Adaptive $Q$-Network: On-the-fly Target Selection for Deep Reinforcement Learning

We thank the reviewer for the insightful comments and the time spent reviewing the paper.

Weakness 1: [...] it lacks a theoretical analysis on why the selection scheme from Eq (2) leads to convergence rather than local minima. A formal theoretical analysis would strengthen the paper by explaining the convergence properties of the proposed method.

We thank the Reviewer for their suggestion. In Appendix A.1 of the updated submission, we now prove that AdaQN is guaranteed to converge to the optimal action-value function in the tabular setting with probability $1$.

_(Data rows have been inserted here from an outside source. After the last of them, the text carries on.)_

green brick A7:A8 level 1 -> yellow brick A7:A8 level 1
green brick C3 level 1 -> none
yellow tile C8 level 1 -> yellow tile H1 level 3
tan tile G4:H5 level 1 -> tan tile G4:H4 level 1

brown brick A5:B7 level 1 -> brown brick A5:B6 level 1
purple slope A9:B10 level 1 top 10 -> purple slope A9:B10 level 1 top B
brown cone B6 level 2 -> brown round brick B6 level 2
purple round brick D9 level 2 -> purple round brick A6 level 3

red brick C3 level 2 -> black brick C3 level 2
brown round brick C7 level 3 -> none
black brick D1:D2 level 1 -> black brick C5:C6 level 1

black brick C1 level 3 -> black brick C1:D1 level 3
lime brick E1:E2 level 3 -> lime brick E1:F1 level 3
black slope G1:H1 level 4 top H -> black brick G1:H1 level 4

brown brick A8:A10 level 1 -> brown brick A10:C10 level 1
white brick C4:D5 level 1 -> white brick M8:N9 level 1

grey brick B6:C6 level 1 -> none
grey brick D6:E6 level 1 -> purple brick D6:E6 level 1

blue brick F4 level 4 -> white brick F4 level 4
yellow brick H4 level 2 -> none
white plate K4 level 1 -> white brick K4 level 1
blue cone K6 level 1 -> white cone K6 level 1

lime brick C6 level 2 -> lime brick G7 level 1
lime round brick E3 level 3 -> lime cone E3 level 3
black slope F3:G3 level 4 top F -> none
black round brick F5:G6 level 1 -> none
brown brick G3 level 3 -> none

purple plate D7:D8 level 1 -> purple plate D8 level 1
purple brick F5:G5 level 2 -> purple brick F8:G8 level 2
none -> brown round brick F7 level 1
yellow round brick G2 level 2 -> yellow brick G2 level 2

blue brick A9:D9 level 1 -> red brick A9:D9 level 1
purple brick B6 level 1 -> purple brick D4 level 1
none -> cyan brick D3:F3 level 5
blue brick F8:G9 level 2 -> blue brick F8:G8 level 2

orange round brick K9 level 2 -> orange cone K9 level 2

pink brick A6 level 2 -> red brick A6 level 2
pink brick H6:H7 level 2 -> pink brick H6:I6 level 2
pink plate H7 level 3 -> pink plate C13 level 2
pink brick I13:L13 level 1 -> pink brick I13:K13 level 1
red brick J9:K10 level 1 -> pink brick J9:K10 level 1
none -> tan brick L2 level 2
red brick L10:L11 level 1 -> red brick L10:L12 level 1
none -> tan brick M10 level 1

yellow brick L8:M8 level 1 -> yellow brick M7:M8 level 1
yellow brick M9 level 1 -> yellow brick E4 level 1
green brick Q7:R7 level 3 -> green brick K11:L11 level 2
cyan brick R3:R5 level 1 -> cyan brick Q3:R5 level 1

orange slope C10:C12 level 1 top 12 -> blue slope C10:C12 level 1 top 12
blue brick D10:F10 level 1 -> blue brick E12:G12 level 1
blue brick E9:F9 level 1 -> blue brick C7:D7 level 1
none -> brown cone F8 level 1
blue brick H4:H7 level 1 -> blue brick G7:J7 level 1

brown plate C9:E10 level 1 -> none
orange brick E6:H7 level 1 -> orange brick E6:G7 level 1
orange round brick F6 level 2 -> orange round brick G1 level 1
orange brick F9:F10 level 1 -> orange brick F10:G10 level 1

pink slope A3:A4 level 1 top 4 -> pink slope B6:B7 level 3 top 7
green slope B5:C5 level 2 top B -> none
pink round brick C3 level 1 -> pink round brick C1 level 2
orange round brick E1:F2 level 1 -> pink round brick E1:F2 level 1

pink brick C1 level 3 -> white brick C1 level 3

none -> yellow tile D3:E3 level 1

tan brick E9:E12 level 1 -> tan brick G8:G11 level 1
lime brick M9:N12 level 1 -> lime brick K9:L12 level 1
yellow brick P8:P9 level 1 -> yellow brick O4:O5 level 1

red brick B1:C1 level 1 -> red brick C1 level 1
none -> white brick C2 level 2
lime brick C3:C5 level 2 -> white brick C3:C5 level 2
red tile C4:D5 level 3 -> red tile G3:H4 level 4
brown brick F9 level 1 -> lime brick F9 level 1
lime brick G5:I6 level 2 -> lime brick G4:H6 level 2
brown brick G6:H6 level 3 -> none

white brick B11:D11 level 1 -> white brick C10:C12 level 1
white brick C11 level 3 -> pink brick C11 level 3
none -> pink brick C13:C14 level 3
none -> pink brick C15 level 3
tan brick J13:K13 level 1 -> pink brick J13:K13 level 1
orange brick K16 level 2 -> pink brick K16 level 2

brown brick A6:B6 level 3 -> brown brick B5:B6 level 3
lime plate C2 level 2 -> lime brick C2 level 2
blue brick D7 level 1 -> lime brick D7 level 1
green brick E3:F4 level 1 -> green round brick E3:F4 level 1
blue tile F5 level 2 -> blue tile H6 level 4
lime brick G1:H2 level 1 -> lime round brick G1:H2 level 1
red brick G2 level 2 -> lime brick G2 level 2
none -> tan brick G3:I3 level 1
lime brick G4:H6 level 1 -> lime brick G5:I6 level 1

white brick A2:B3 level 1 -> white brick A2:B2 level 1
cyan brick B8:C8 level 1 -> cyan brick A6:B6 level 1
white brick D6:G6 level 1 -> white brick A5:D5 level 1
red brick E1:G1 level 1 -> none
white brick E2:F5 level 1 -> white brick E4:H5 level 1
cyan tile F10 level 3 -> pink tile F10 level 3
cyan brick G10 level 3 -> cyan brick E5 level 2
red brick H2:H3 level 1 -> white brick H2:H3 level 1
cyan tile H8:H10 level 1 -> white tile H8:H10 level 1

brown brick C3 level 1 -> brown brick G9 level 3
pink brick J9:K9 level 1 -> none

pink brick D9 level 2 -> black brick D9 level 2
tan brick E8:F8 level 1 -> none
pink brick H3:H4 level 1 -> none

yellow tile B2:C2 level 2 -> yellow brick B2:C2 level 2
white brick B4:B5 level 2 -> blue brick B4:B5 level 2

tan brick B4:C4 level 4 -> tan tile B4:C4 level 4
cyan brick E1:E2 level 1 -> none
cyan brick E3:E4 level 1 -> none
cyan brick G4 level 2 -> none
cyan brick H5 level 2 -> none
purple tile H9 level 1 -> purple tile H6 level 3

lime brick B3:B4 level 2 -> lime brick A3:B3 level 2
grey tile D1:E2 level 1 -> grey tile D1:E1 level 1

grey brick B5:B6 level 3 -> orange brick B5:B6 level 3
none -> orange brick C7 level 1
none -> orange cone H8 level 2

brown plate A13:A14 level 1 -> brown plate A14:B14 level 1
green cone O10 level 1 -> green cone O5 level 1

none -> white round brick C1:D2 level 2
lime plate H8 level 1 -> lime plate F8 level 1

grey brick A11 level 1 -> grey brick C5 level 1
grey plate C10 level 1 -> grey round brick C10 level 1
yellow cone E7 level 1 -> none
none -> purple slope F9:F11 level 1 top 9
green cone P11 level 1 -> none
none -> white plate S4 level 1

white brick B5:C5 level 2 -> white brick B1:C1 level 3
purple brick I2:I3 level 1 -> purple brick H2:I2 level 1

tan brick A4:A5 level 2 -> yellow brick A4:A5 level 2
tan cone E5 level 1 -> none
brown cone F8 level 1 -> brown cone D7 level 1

Sketch of the proof: we demonstrate AdaQN's convergence by adapting the proof of convergence of the Generalized Q-learning framework presented in [1]. For that, we first explain which modifications to the Generalized Q-learning framework are needed to englobe AdaQN. Then, we prove that the assumptions required for convergence still hold with the presented modification.

[1] Q. Lan, et al. Maxmin q-learning: Controlling the estimation bias of q-learning. ICLR, 2020.

Question 1: Given the motivation to "speed up hyperparameters selection," how can the selected hyperparameters by AdaQN be used effectively?

We stress that the purpose of AdaQN is not to pre-select some hyperparameters that could be used to train a well-performing agent from scratch. In this work, we argue and demonstrate that training a method with fixed hyperparameters is suboptimal compared to selecting (and changing) them dynamically, thus better coping with the high non-stationarity of the RL training process.

If more environment interactions are available, we recommend continuing the training with AdaQN. Especially when the search space is infinite (Section $5.4$), AdaQN will continue to explore the space of hyperparameters while focusing on the hyperparameters that fit the target well. Thanks to the offline selection mechanism, no environment iteration will be wasted on exploration. Additionally, the population size can be reduced if the computation power is a limiting factor.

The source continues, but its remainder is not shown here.